Desktop Linux: By Rikki McGinty
Are we there yet?
Chicago, 4/20: The second and final day of Comdex's Linux Global Summit opened yet again with show organizers having underestimated attendee interest in the open source operating system. The flock of penguin-loving geeks had to be herded from the scheduled 75-seat basement conference room to a larger, more prominent room, where various members of the nonprofit advocacy group Linux International presided over a lively discussion on the direction of Linux. While the spirit of the summit was overwhelmingly celebratory and self-congratulating, the panelists all agreed that Linux had a long way to go. As Larry Augustin, CEO of leading Linux systems vendor VA Research, pointed out, "Linux is not appropriate for everyone everywhere."
Not your mother's OS While a whopping 26 percent of Internet service providers use Linux servers, for example, and countless corporate MIS departments run at least part of their operations on Linux (often unbeknownst to their department heads), the nascent operating system has yet to make inroads on the desktop. And though the various Linux-in-a-box retailers are working on enabling a kinder, gentler install, the OS is unlikely to gain real end-user market share until "I can give a Linux CD to my mom, and she can use it," said Jeff Carr of LinuxPowerPC.
The other hurdle in short-term Linux adoption is the lack of desktop applications and cross-platform software support. Users are understandably reluctant to run Linux - no matter how customizable and reliable - if this means compatibility problems with platforms or programs used by colleagues and clients. Some solutions have been emerging to address this issue, such as the StarOffice and Applixware office suite, which resemble and are compatible with MS Office 97.
Beware the hype Considering the relative rawness of Linux for the consumer or professional desktop, it's perhaps surprising that the OS has received such immense mainstream attention. And while Linux developers and users may be expected to rejoice in the spotlight, it is making them nervous. "We're not ready yet," said Dave Sifry, CTO of fledgling support service LinuxCare. "There's too much hype. Linux is great for supercomputing, Web servers, Beowulf clustering - but not for the desktop." During his Monday presentation, Linus Torvalds also confessed to being concerned about "the hype." "Linux is more than hype," he said. And in an interesting twist he added, "Linux does work despite the hype."

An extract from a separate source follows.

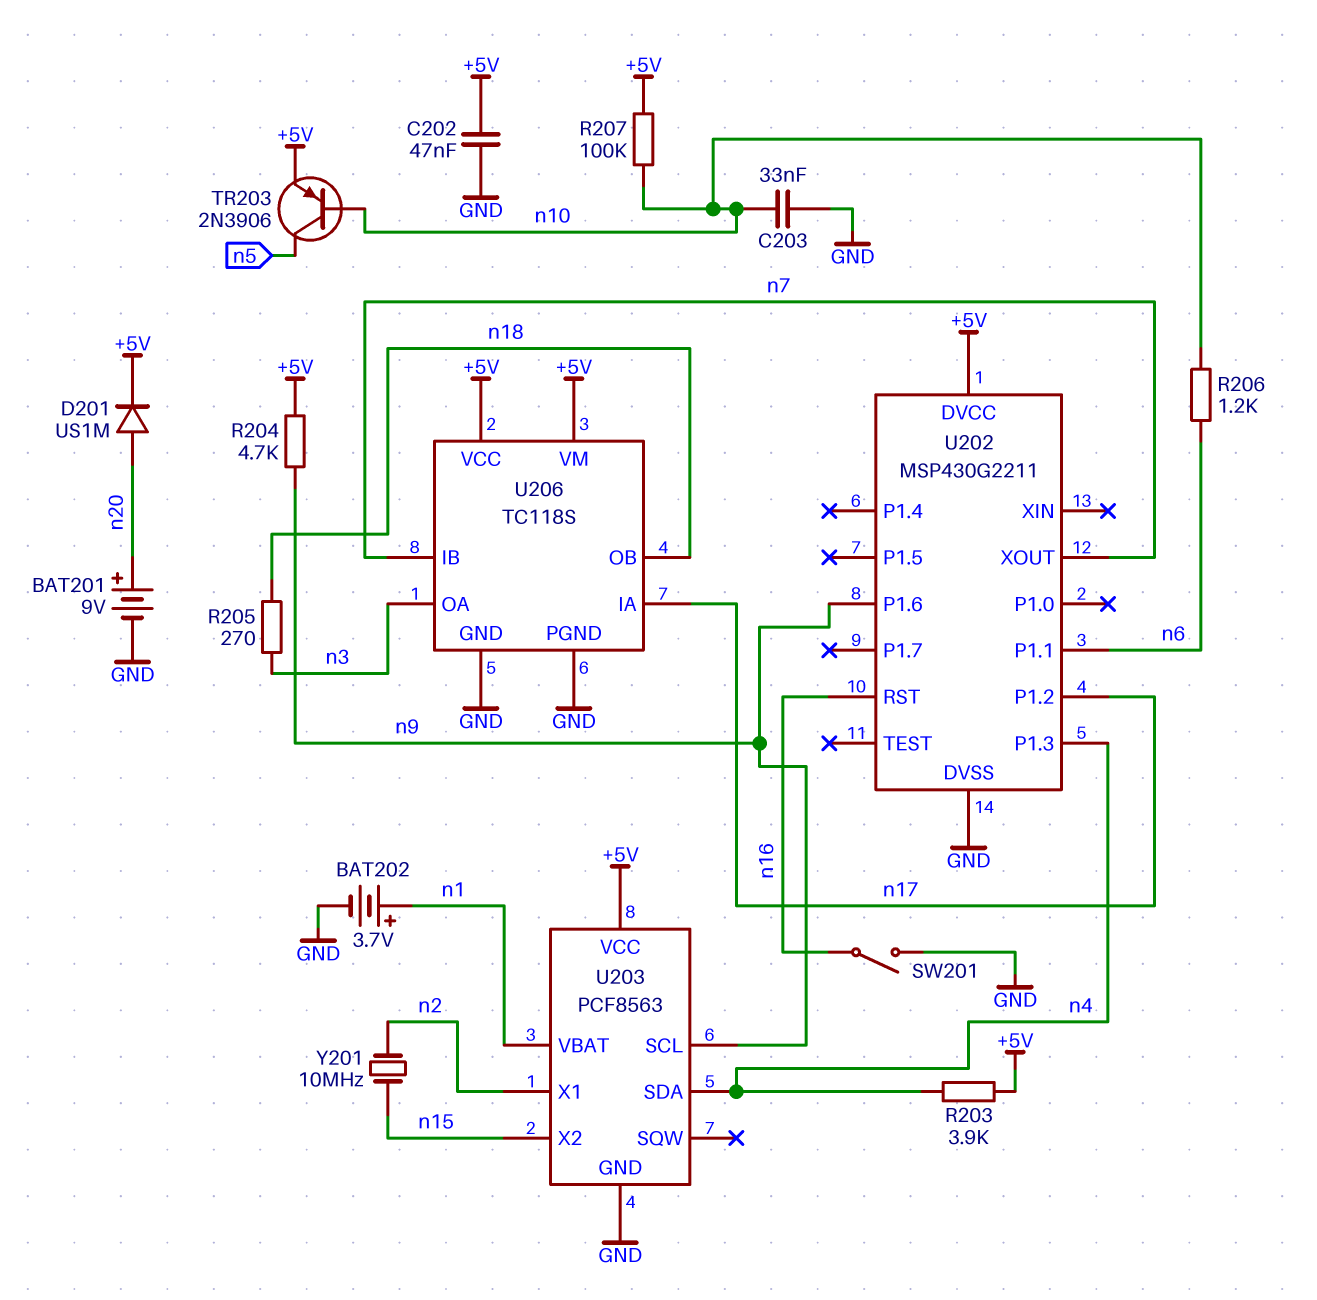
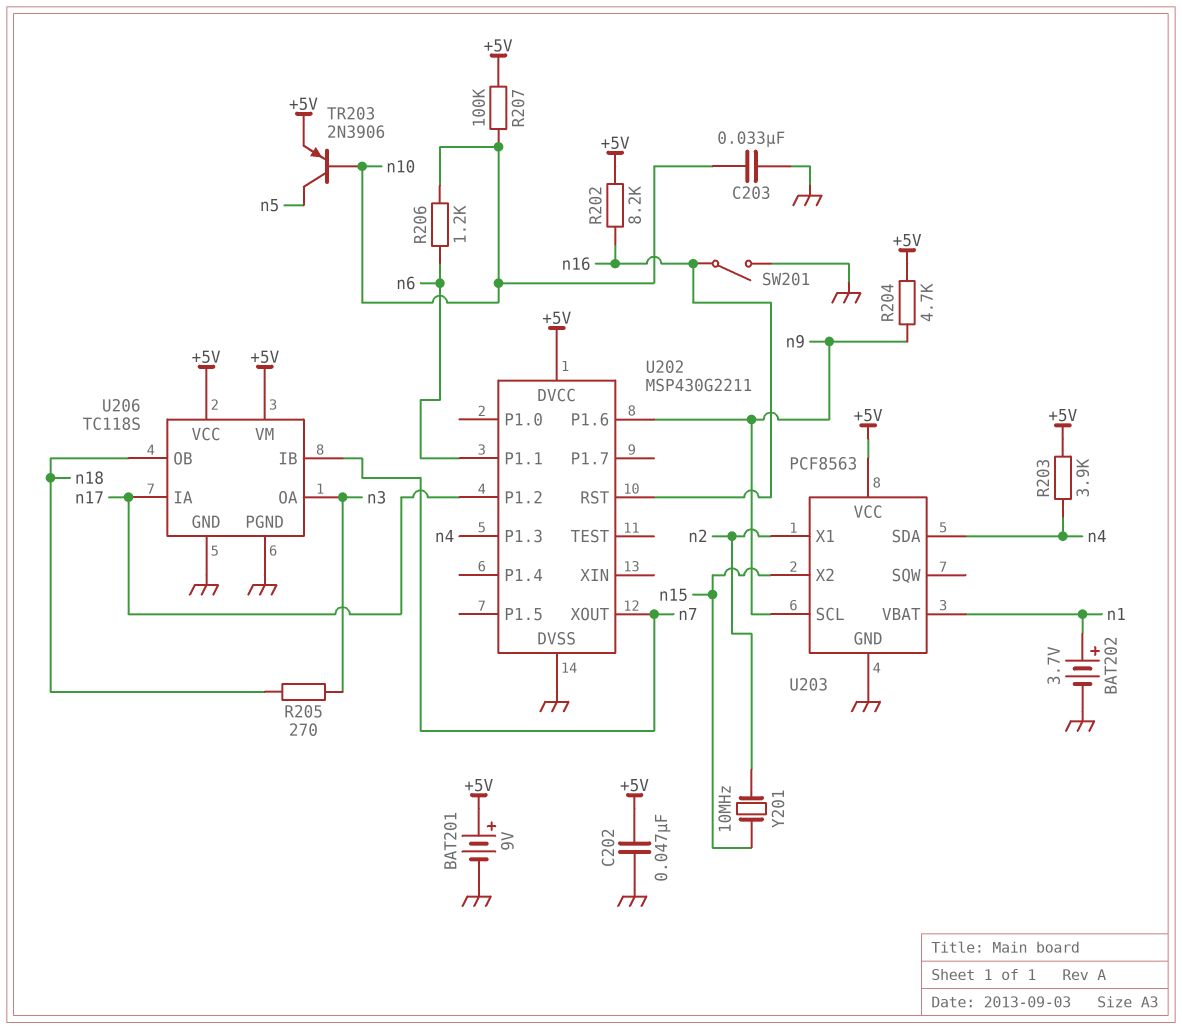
BAT201: 9V (plus n20, minus GND) -> 9V (plus +5V, minus GND)
D201: diode US1M (A n20, K +5V) -> none
R202: none -> 8.2k (+5V, n16)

It wouldn't be the first time that a technology was considered a failure merely because the expectations generated by press attention couldn't be met at the time. Moreover, the motivations behind hyping a technology are often not consistent with those pushing the developers themselves. As Linux Journal senior editor Doc Searls pointed out, mainstream and trade press are likely more interested in stories than facts. Referring to preponderance of headlines over the "browser wars" between Microsoft and Netscape, Searls - whose pet project is the Cluetrain -- said "markets are not wars. Markets are conversations." In these conversations, he explained, there should be an exchange of ideas and a recognition of what one party has to offer the other, what one can learn from another.
Innovation, not duplication And in fact, the Linux community seeks to "innovate, not duplicate," according to S.u.S.E. president Marc Torres. Developing for Linux should involve creating new and better functionality and usability, not emulating existing systems in an attempt to beat competitors at their own game.
With a global team of developers who consider programming a form of art and do it for love, not money, the field is wide open for new and creative improvements in desktop computing. "We've created a business model where you're rewarded for making [the product] better," summarized VA Research's Augustin. "Linux holds the most potential for the next generation of systems." ø
Rikki McGinty is the editor of open source IT.